Henceforth, Canada must assume that the Chinese regime, in its pursuit of a characteristically Chinese socialism, is profoundly opposed to many Western values.
In September 2013, the U.S.-based magazine Mingjing published a document intended for the 18th National Congress of the Chinese Communist Party entitled “Communiqué on the Current State of the Ideological Sphere: A Notice from the Central Committee of the Communist Party of China's General Office”. The document points out that the ideological struggle is a constant battle and warns against incorrect ideological tendencies, activities and positions, such as promoting Western constitutional democracy, universal values, civil society, neoliberalism and the West's view of the media.
It seems unrealistic to go on believing that China will change in the way we want it to change. In the 21st century, the greater risk is of the communist regime changing us in a way we do not want to change.
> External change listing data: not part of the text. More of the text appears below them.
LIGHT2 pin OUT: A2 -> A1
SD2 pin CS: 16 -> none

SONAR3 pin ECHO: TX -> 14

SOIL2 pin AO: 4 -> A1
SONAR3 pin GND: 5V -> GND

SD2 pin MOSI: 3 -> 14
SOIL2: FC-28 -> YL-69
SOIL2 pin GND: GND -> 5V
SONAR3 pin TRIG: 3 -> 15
From this point, it is becoming critically important for Canada to ensure that our relations with China, which is now a major global player, do not lead us to relativism or to compromise the form and significance of our own standards, values and interests.
The regime in China has a holistic approach to its relations with Canada, where multiple, sometimes totally unrelated issues might be used as pressure tactics, even when they clearly flout international standards, such as detaining Kevin and Julia Garratt in 2014, and Michael Kovrig and Michael Spavor in 2018.
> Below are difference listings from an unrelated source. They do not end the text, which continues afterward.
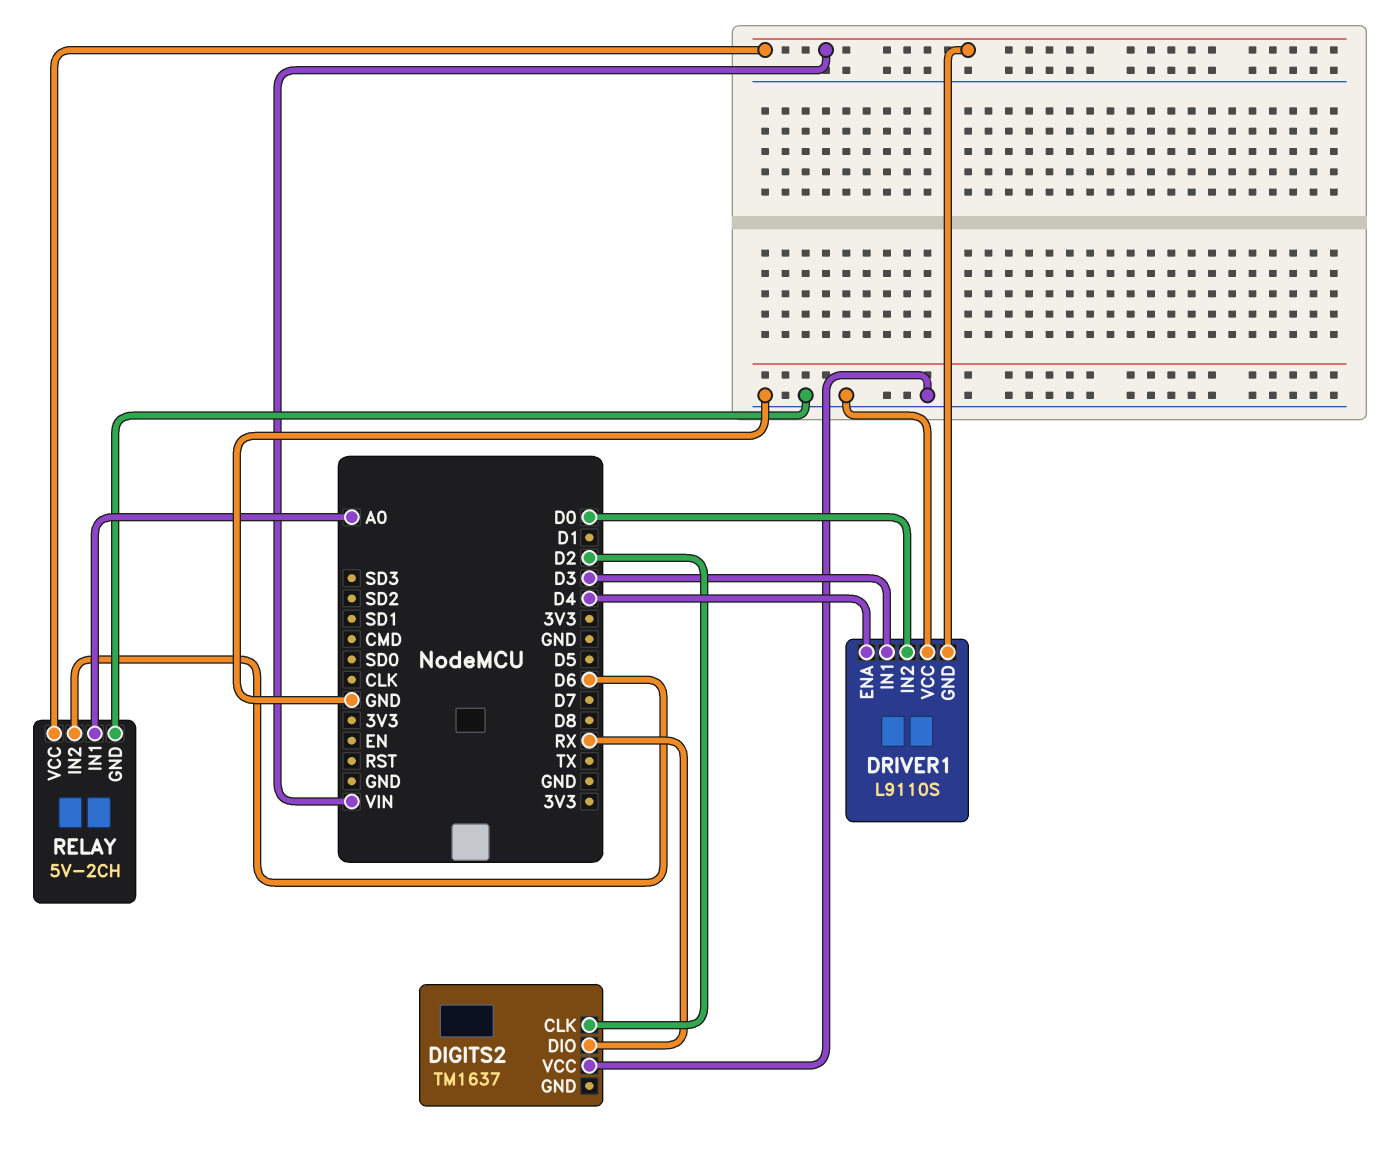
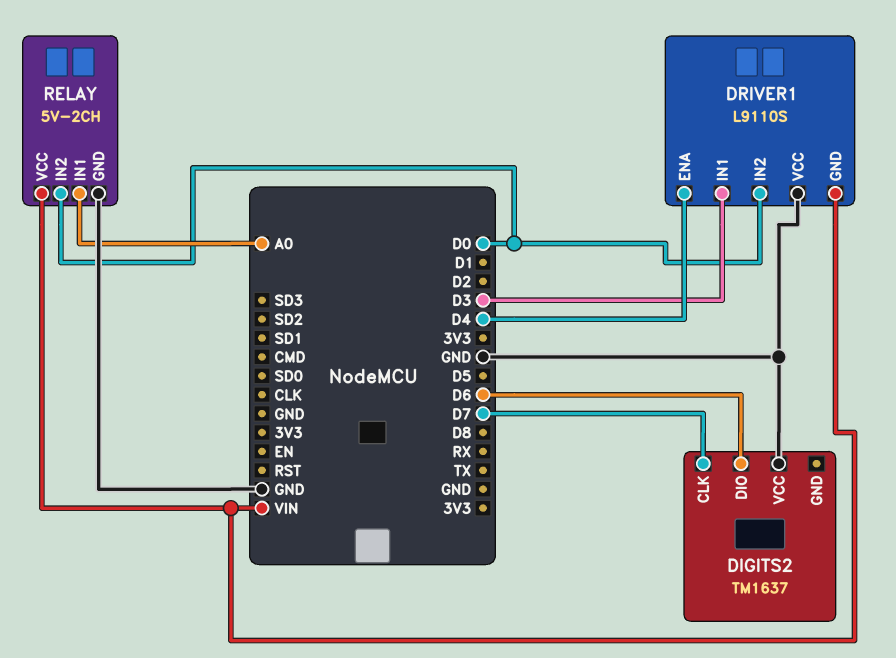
DIGITS2 pin CLK: D2 -> D7
DIGITS2 pin DIO: RX -> D6
RELAY pin IN2: D6 -> D0

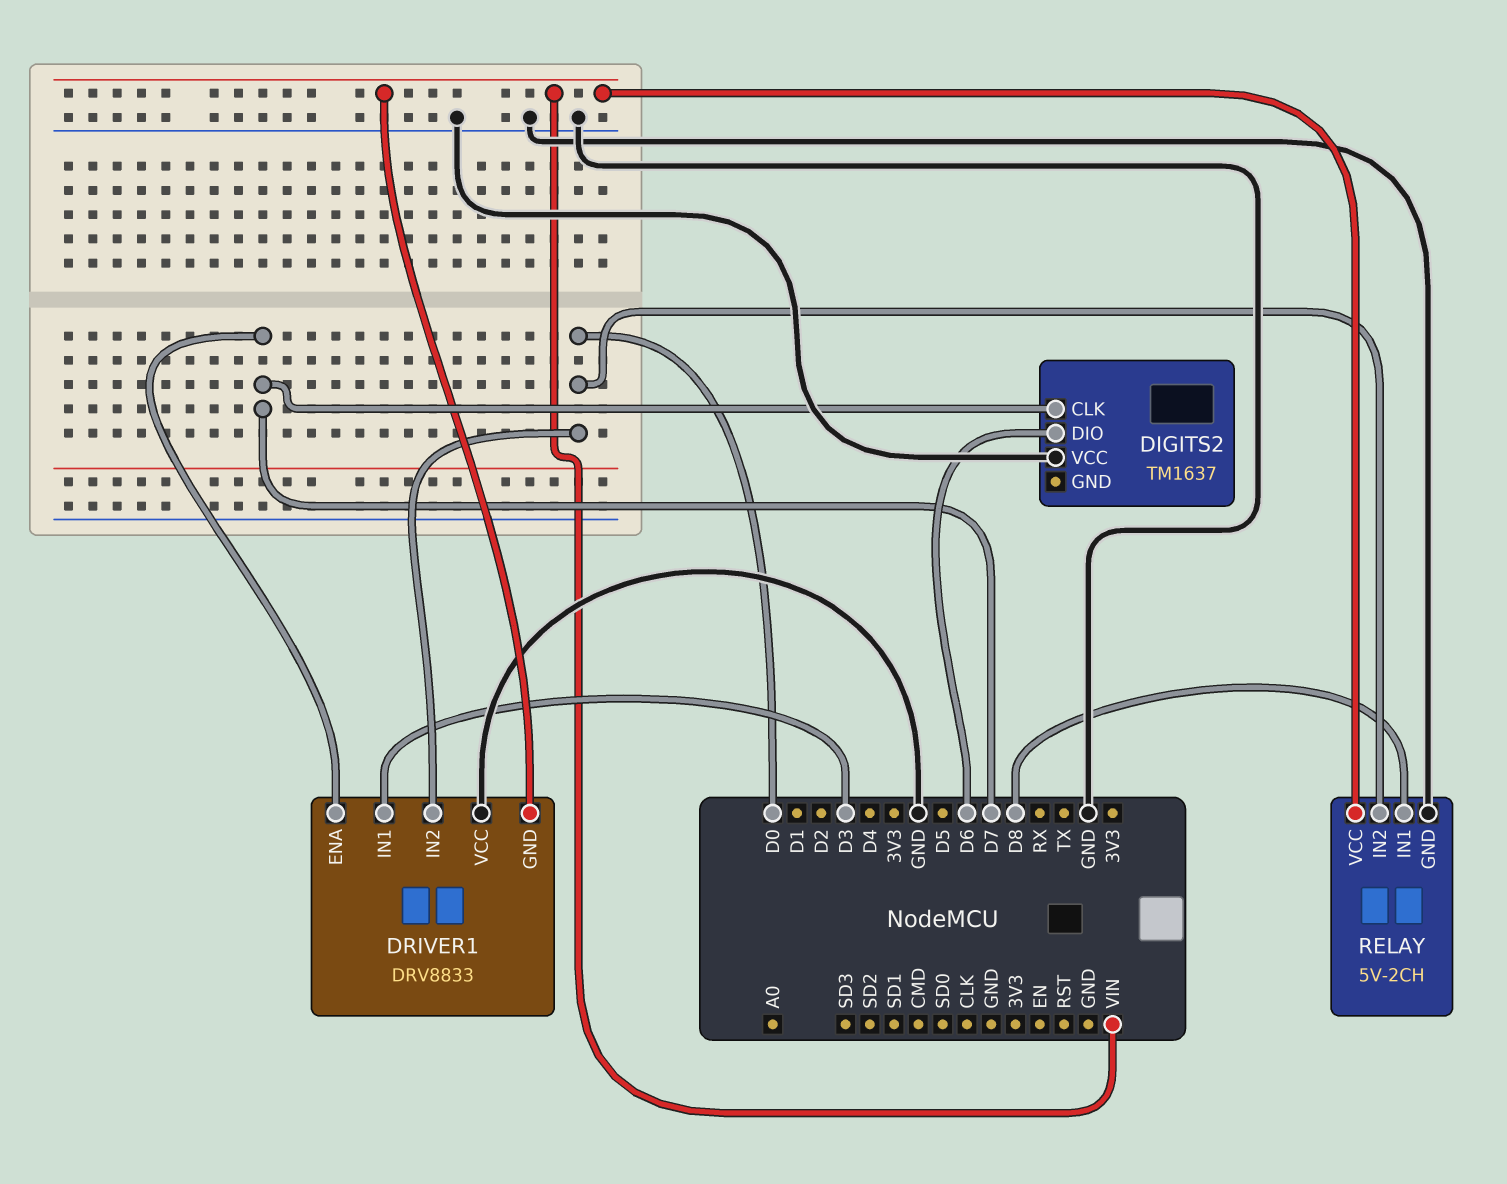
DRIVER1: L9110S -> DRV8833
DRIVER1 pin ENA: D4 -> D7
RELAY pin IN1: A0 -> D8

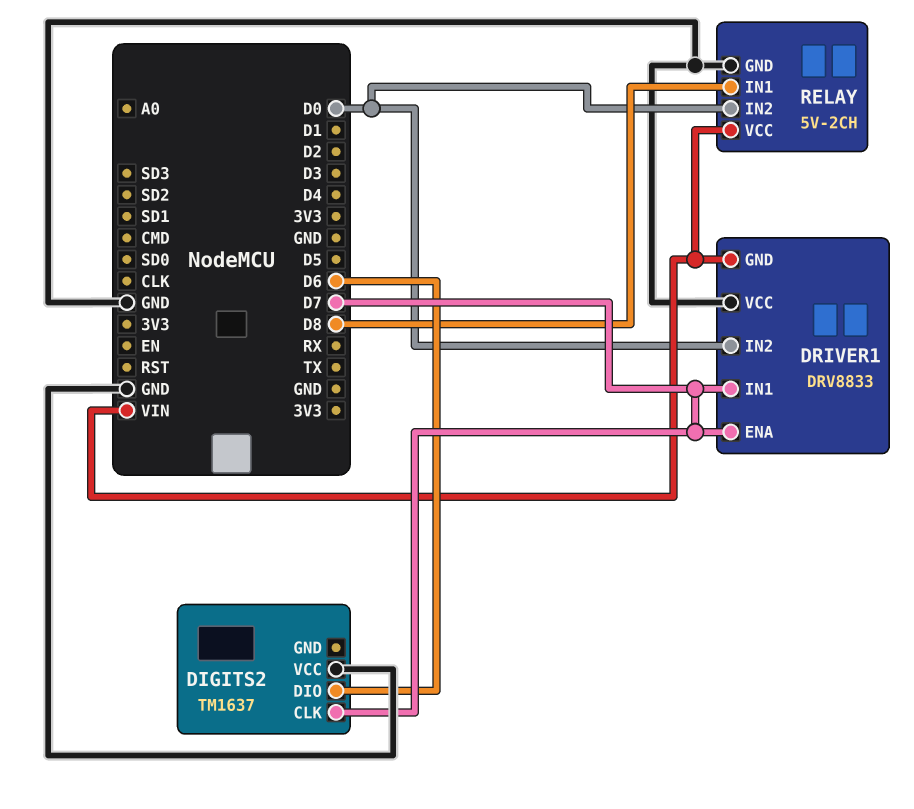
DRIVER1 pin IN1: D3 -> D7

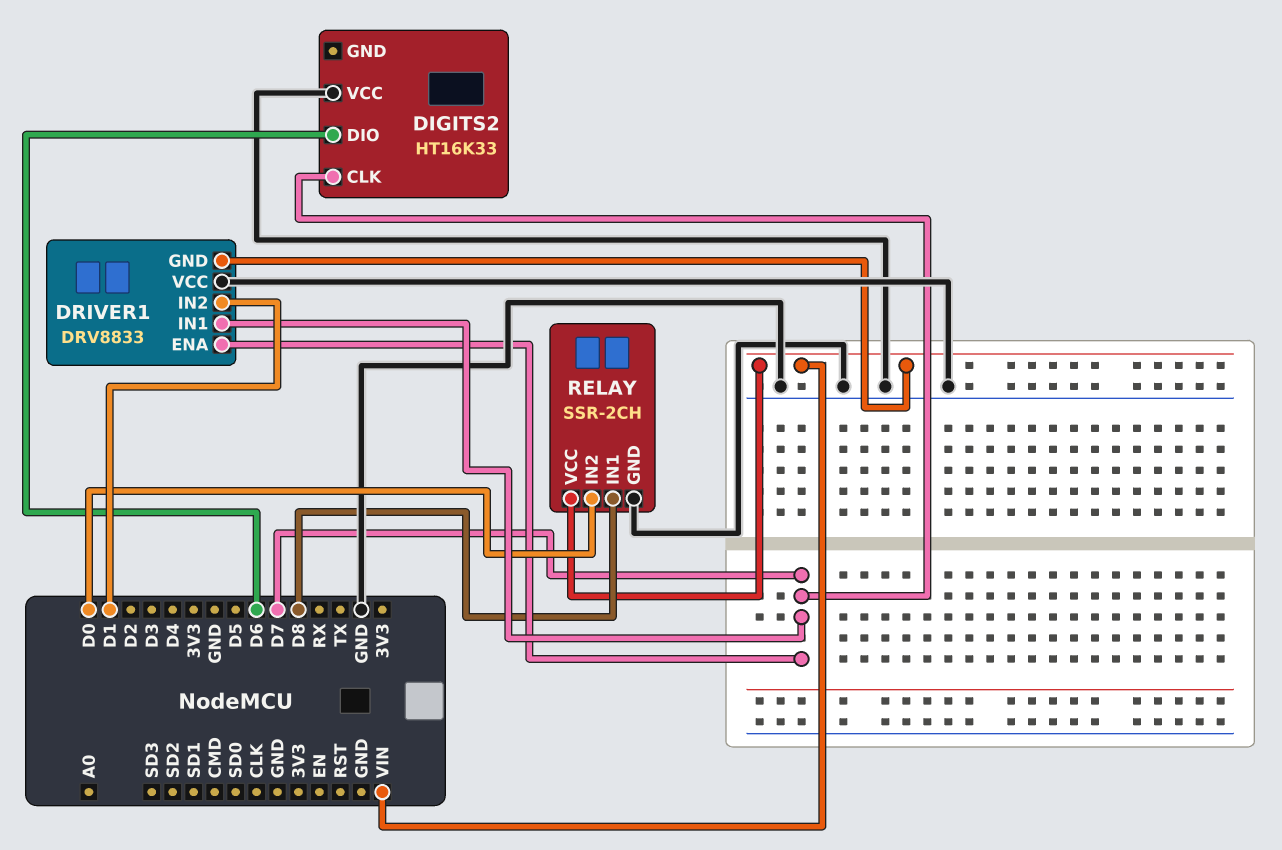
DIGITS2: TM1637 -> HT16K33
DRIVER1 pin IN2: D0 -> D1
RELAY: 5V-2CH -> SSR-2CH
Every time we do not speak up or do nothing, each time we compromise our values, standards and interests, the regime becomes more comfortable with using intimidation. Canada must stop the Chinese regime from achieving its objective, that is, self-censorship and compliant behaviour.
Together with our allies, we need to develop and maintain an ever-stronger coordination of international, interdisciplinary and interdepartmental vigilance and action with respect to the Chinese regime's behaviour. This is particularly so in matters of human rights and interference in foreign political life, intimidation on foreign soil, the erosion of civil and political rights in Hong Kong and Taiwan, the theft of intellectual property, industrial espionage, artificial intelligence and commercial, scientific and educational partnerships that put Canada's autonomy, security or economic interests at risk.
That vigilance will help ensure that our foreign, trade and national security policies towards China increasingly reflect the realities and identities of 37 million Canadians, including the 300,000 Canadians living in Hong Kong.
Let us make sure that China does not change us.